Super Mario Wonder from Nintendo recently uses the vibration motors in your controller to play sound effects in some places which I thought was an incredibly neat trick.

I always thought about this growing up. How the engine’s heat is used directly to heat the cabin and there is no heater.

Also my gaming PC in the winter. It feels like free compute given I’m heating anyways.

A gasoline based ICE is so incredibly inefficient it needs to shed heat or it would melt down. It makes more heat than that it makes motive power (the thing it is designed to do...). A 50 KW engine makes 200 KW(!!) of heat (at full throttle). Most of that heat energy exits the system through the exhaust gases but there is plenty that gets stuck in the body of the engine and you need to remove it from there somehow before it causes damage. That's where your cooling system comes in, a coolant (typically: water or glycol or a mixture) passes through its own channels in the engine around the thermally loaded parts such as the cylinder and head walls to remove the heat. This coolant is pumped around in the engine using the coolant pump to a radiator, usually located at the front of the car in the airstream to help reject the heat to the environment. The interior heater of a car basically just re-routes a bit of that heat in the cooling system into the cabin through a miniature radiator with a fan connected to it that doesn't vent into the environment but into the cabin.

So there is plenty of waste heat to go around. Some diesels got so efficient though that they needed an extra in-line heater to have enough heat for the cabin in specific operating domains (low power engine, low revs).
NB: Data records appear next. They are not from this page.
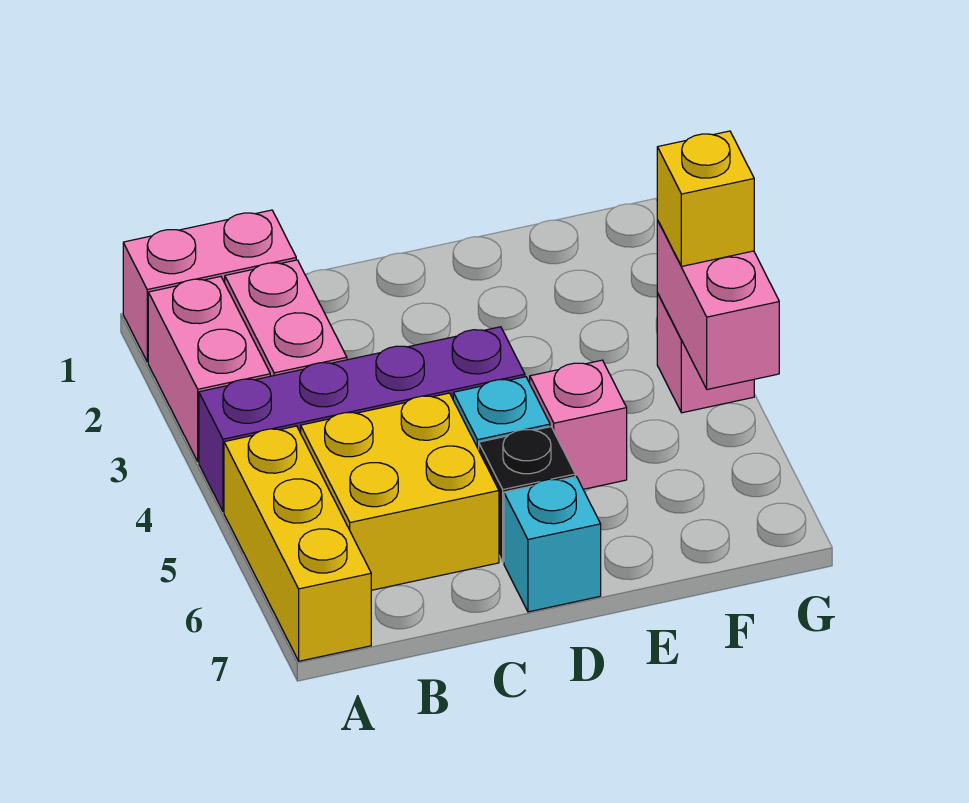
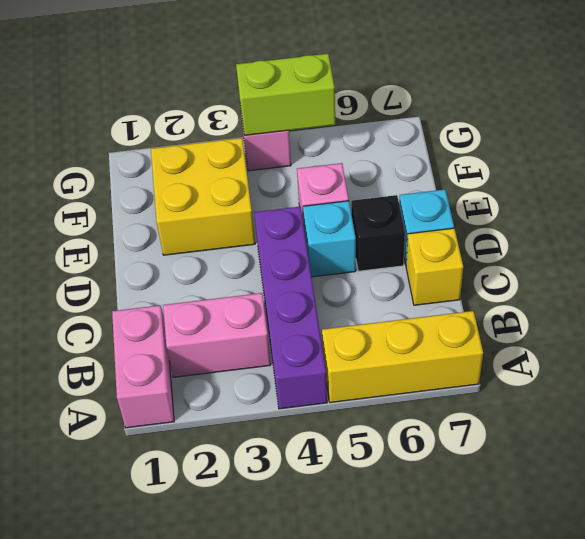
pink brick A2:A3 level 1 -> none
yellow brick B5:C6 level 1 -> yellow brick E2:F3 level 1
pink brick G4:G5 level 2 -> lime brick G4:G5 level 2
yellow brick G4 level 3 -> yellow brick C7 level 1

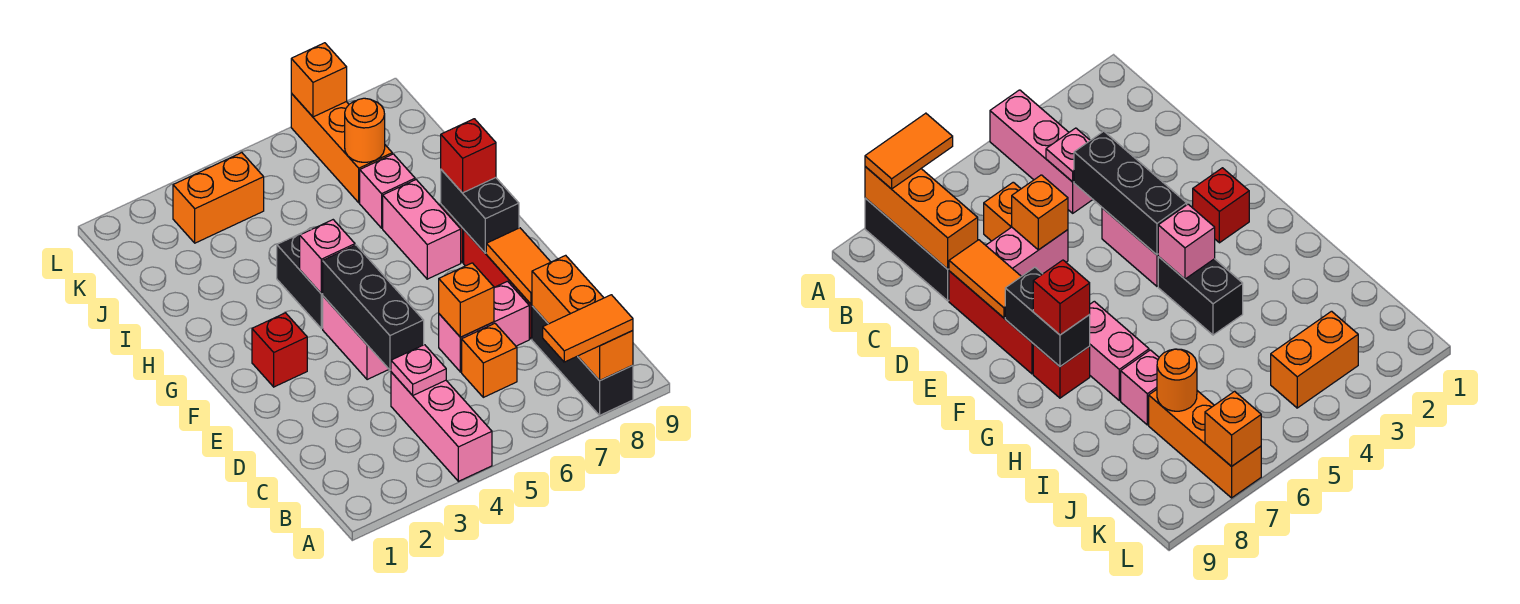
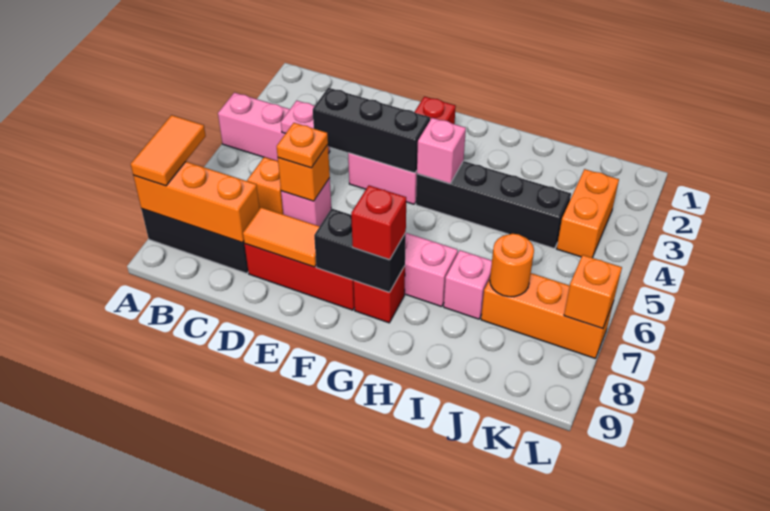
pink brick D6:D7 level 1 -> pink brick D6 level 1
none -> orange plate D6 level 3
black brick G4:H4 level 1 -> black brick G4:J4 level 1

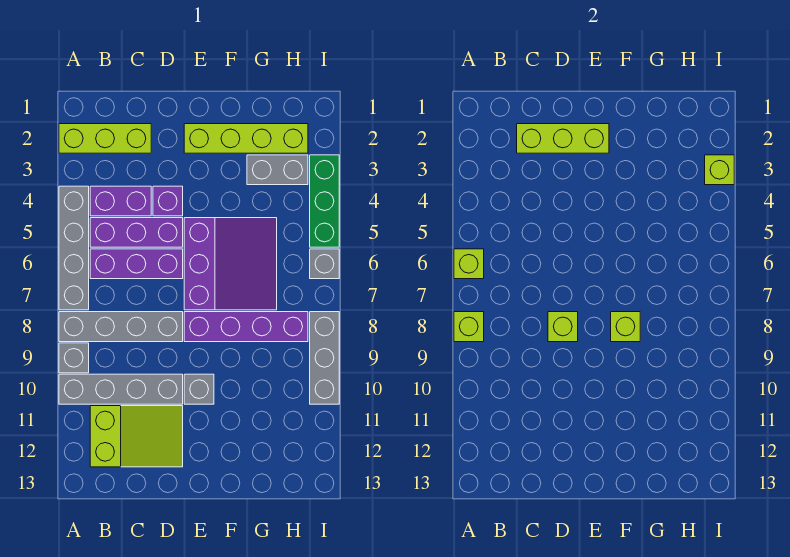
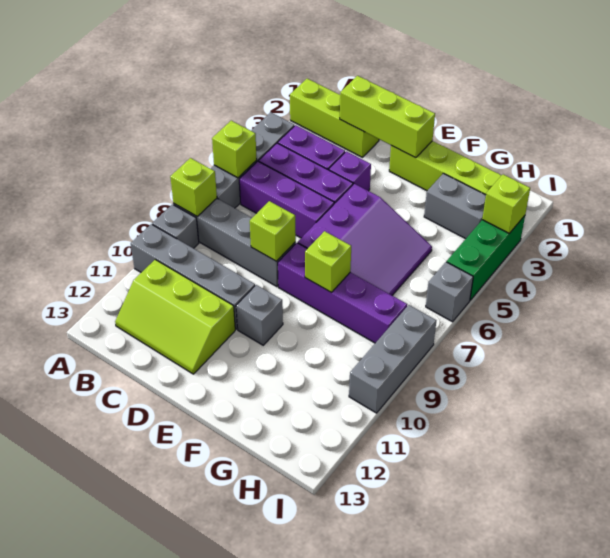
lime slope B11:D12 level 1 top B -> lime slope B11:D12 level 1 top 11

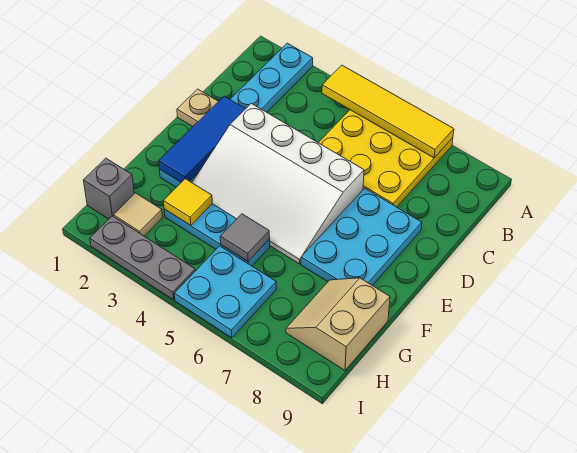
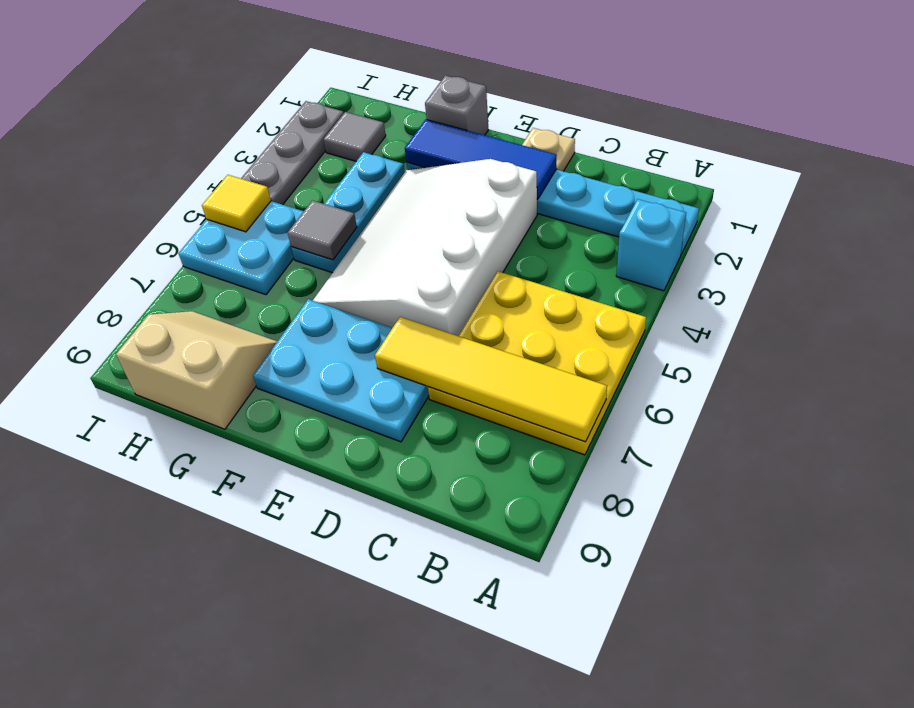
none -> cyan brick A3 level 1
yellow tile A4:A7 level 2 -> yellow tile A7:D7 level 2
yellow tile G3 level 2 -> yellow tile I5 level 2
grey brick H1 level 1 -> grey brick F1 level 1
tan tile H2 level 1 -> grey tile H2 level 1

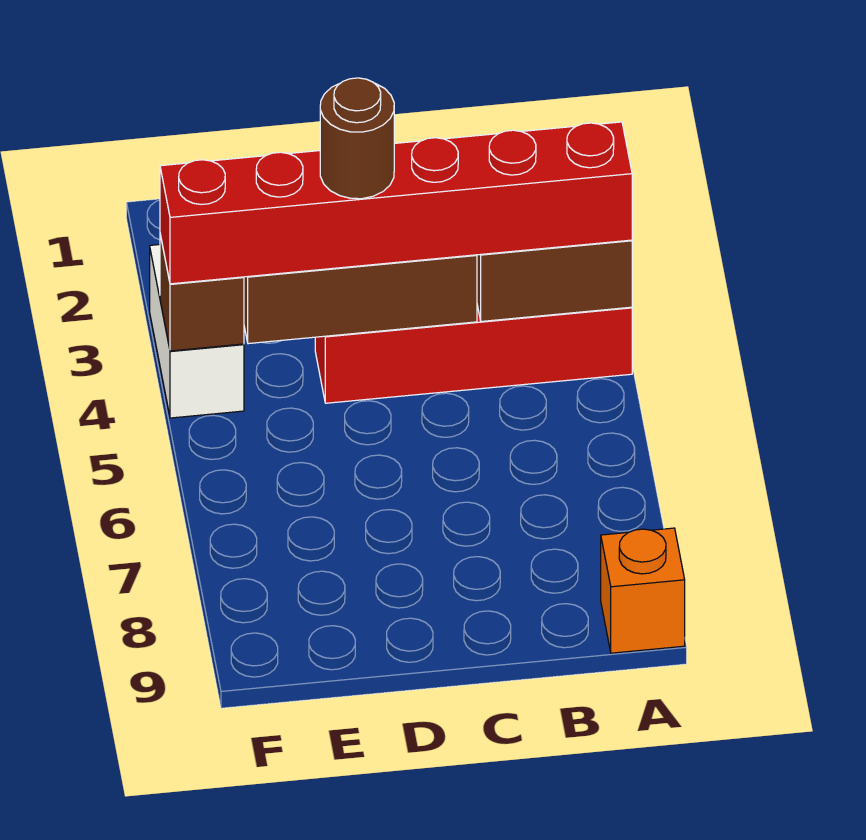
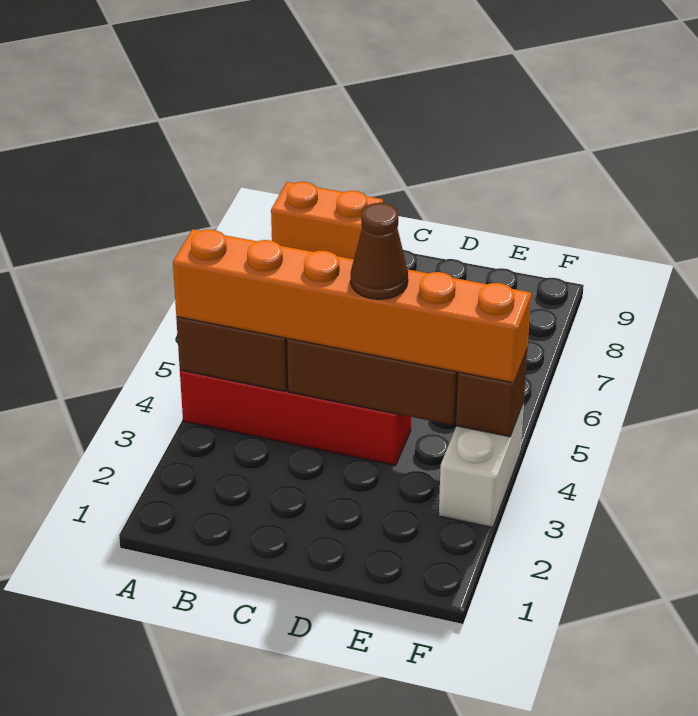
red brick A4:F4 level 3 -> orange brick A4:F4 level 3
orange brick A9 level 1 -> orange brick A9:B9 level 1
brown round brick D4 level 4 -> brown cone D4 level 4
It is effectively co-generation: you get two different kinds of energy (motive and heat) and you use them for different purposes.

I always wonder how you know so much about so many topics to make quality comments on a wide variety of topics on HN. Truly a jack of all trades.

Maybe it's like how I spend so much time reading random Wikipedia articles on topics because I need to know how everything works.

Hm... too many projects :)

And that list is only getting longer, I think I'll pass it on to my kids.

Right now (and for the past couple of years) it has been mostly music but also still some more interesting tools to play with. Currently making a set of super realistic traffic lights for my youngest including pedestrian crossing and automatic cycle influencing (road coil pickup to detect car presence in front of the lights) for his model cars. Green wave, the works.

I've mostly stopped writing up the projects, but still have a bunch of posts pickled that I probably should finish. Most recent software bit: ear training module for pianojacq.com is work in progress (press low 'A' on an 88 key keyboard to enable the secret menu that will enable the ear trainer, it is not quite ready for mass consumption yet but it is getting there).

Even more off-topic, but something I’m struggling with personally: how do you find the time for projects, with kids in the picture? Me, I can just barely eke out a truncated workday, then it’s kids and housework until the kids go to sleep and maybe 1.5 hours of time until bed, which mostly I spend with my partner.

So I see people with diverse interests and kids and I just wonder: how!

Hm, that's a hard one. I try to involve my kids in them, this doesn't always work, but when it does it is fantastic.

I'm also an insomniac (it's 7:20 am here and I'm still awake...) so I have a ton of time when everybody is asleep (that's when I do most of my coding and reading), and when everybody is off to school I catch up on sleep. Not ideal but it mostly works. Another nice-to-have is that I can make ends meet with a relatively small fraction of the year spent on work (and that simply means I'm not reducing my savings, if I want to grow my savings I'd have to work more than that).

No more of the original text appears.